Let us retrain the [ResNet-50 model](https://arxiv.org/pdf/1512.03385.pdf) from PyTorch Hub using the CIFAR-10 dataset.

The CIFAR-10 dataset is used to retrain the default model using the [transfer learning technique](https://www.youtube.com/watch?v=BqqfQnyjmgg&list=PLo2EIpI_JMQtNtKNFFSMNIZwspj8H7-sQ&index=3).   


<div class="alert alert-box alert-warning">
Make sure that the CIFAR-10 dataset is downloaded. For steps refer to the previous notebook.
</div>

### Load model for re-training using transfer learning

The pre-trained ResNet-50 model trained on 1,000 class ImageNet dataset by default has fully connected (FC) layer of output size 1,000. This means that it produces a 1,000-dimensional vector, where each dimension corresponds to a class in the ImageNet dataset.

We use transfer learning to select a set of pre-trained weights for the model and then customize the model's classifier by replacing its FC layers. The modification includes adding two linear layers, one with 2,048 input features and 64 output features, followed by a ReLU activation function, and another linear layer with 64 input features and 10 output features. This adaptation transforms the ResNet-50 model into a classifier suitable for a specific task with 10 classes. 

In [2]:
# License 1 (see end of notebook)

def load_resnet_model():
    weights = ResNet50_Weights.DEFAULT
    resnet = resnet50(weights=weights)
    resnet.fc = torch.nn.Sequential(torch.nn.Linear(2048, 64), torch.nn.ReLU(inplace=True), torch.nn.Linear(64, 10))
    return resnet


# For updating learning rate
def update_lr(optimizer, lr):
    for param_group in optimizer.param_groups:
        param_group["lr"] = lr

### Model re-training

Define the CIFAR-10 dataset directory

In [3]:
global models_dir, data_dir
models_dir = ".\\onnx"
data_dir= ".\\onnx\\data"

The training process runs over 500 images with a `batch_size` of 100, i.e., over the total 50,000 images in the train set.

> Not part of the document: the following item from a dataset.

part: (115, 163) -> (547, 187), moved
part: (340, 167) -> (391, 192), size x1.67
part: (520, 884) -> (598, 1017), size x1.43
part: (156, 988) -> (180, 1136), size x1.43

The training process takes approximately 10 minutes to complete each epoch. Number of epochs can be varied to optimize the accuracy of the model.

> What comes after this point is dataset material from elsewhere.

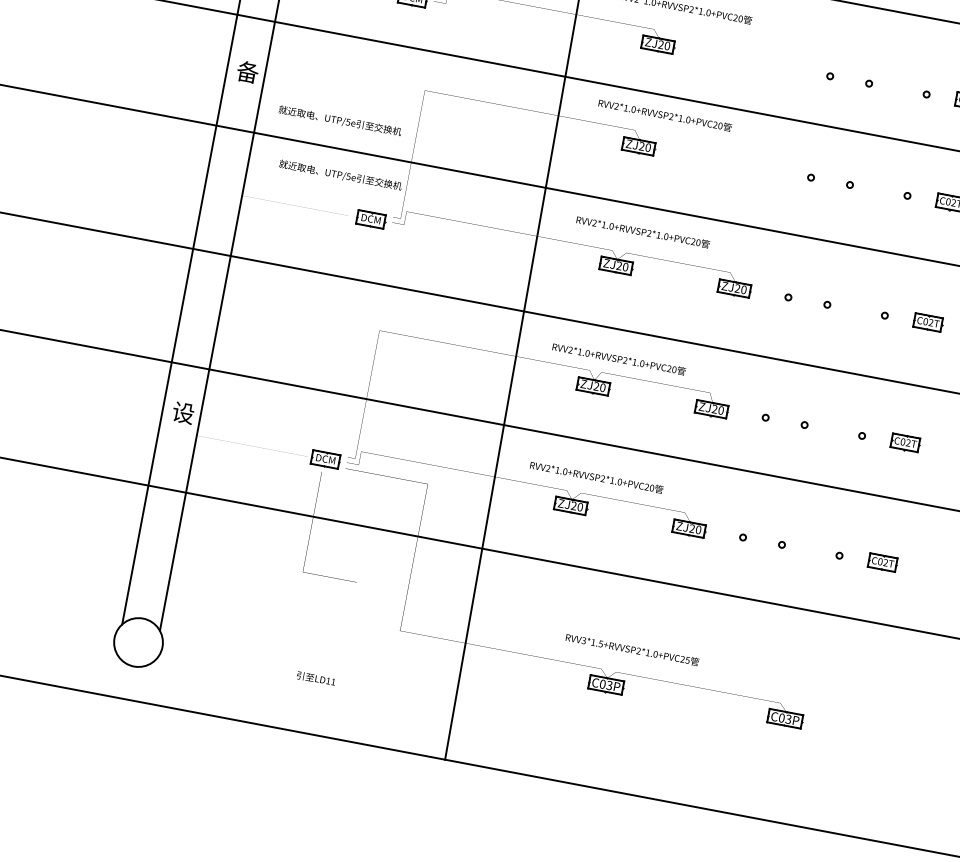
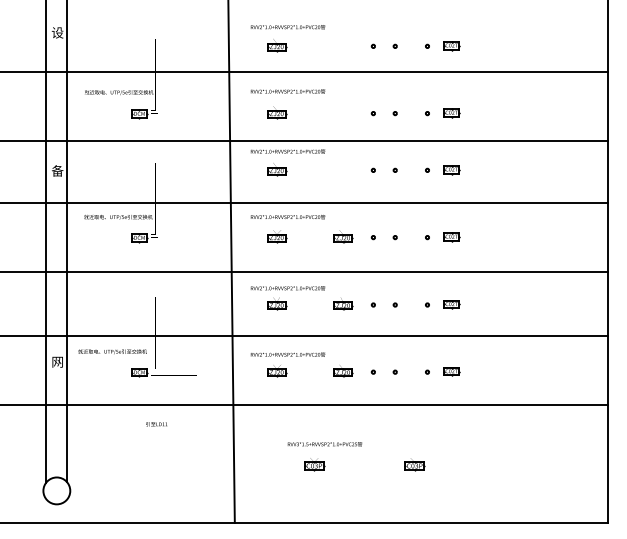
text: (340, 120) -> (112, 351), moved
text: (183, 411) -> (57, 361), 设 -> 网
text: (315, 678) -> (156, 424), moved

At the end of this process, we will save the trained model as an ONNX model and then we will also quantize this model.

In [4]:
# License 1 (see end of notebook)

def prepare_model(num_epochs=0):
    # Seed everything to 0
    random.seed(0)
    torch.manual_seed(0)
    torch.cuda.manual_seed(0)

    device = torch.device("cuda" if torch.cuda.is_available() else "cpu")

    # Hyper-parameters
    num_epochs = num_epochs
    learning_rate = 0.001

    # Image preprocessing modules
    transform = transforms.Compose(
        [transforms.Pad(4), transforms.RandomHorizontalFlip(), transforms.RandomCrop(32), transforms.ToTensor()]
    )

    # CIFAR-10 dataset
    train_dataset = torchvision.datasets.CIFAR10(root=data_dir, train=True, transform=transform, download=False)
    test_dataset = torchvision.datasets.CIFAR10(root=data_dir, train=False, transform=transforms.ToTensor())

    # Data loader
    train_loader = torch.utils.data.DataLoader(dataset=train_dataset, batch_size=100, shuffle=True)
    test_loader = torch.utils.data.DataLoader(dataset=test_dataset, batch_size=100, shuffle=False)

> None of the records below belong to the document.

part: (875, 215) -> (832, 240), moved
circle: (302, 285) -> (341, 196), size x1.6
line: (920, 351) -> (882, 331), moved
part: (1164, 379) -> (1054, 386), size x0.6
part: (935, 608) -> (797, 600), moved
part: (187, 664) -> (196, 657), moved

    model = load_resnet_model().to(device)

    # Loss and optimizer
    criterion = nn.CrossEntropyLoss()
    optimizer = torch.optim.Adam(model.parameters(), lr=learning_rate)

    # Train the model
    total_step = len(train_loader)
    curr_lr = learning_rate
    for epoch in range(num_epochs):
        for i, (images, labels) in enumerate(train_loader):
            images = images.to(device)
            labels = labels.to(device)
            # Forward pass
            outputs = model(images)
            loss = criterion(outputs, labels)
            # Backward and optimize
            optimizer.zero_grad()
            loss.backward()
            optimizer.step()
            if (i + 1) % 100 == 0:
                print(
                    "Epoch [{}/{}], Step [{}/{}] Loss: {:.4f}".format(
                        epoch + 1, num_epochs, i + 1, total_step, loss.item()
                    )
                )
        # Decay learning rate
        if (epoch + 1) % 20 == 0:
            curr_lr /= 3
            update_lr(optimizer, curr_lr)

    # Test the model
    model.eval()
    if num_epochs:
        with torch.no_grad():
            correct = 0
            total = 0
            for images, labels in test_loader:
                images = images.to(device)
                labels = labels.to(device)
                outputs = model(images)
                _, predicted = torch.max(outputs.data, 1)
                total += labels.size(0)
                correct += (predicted == labels).sum().item()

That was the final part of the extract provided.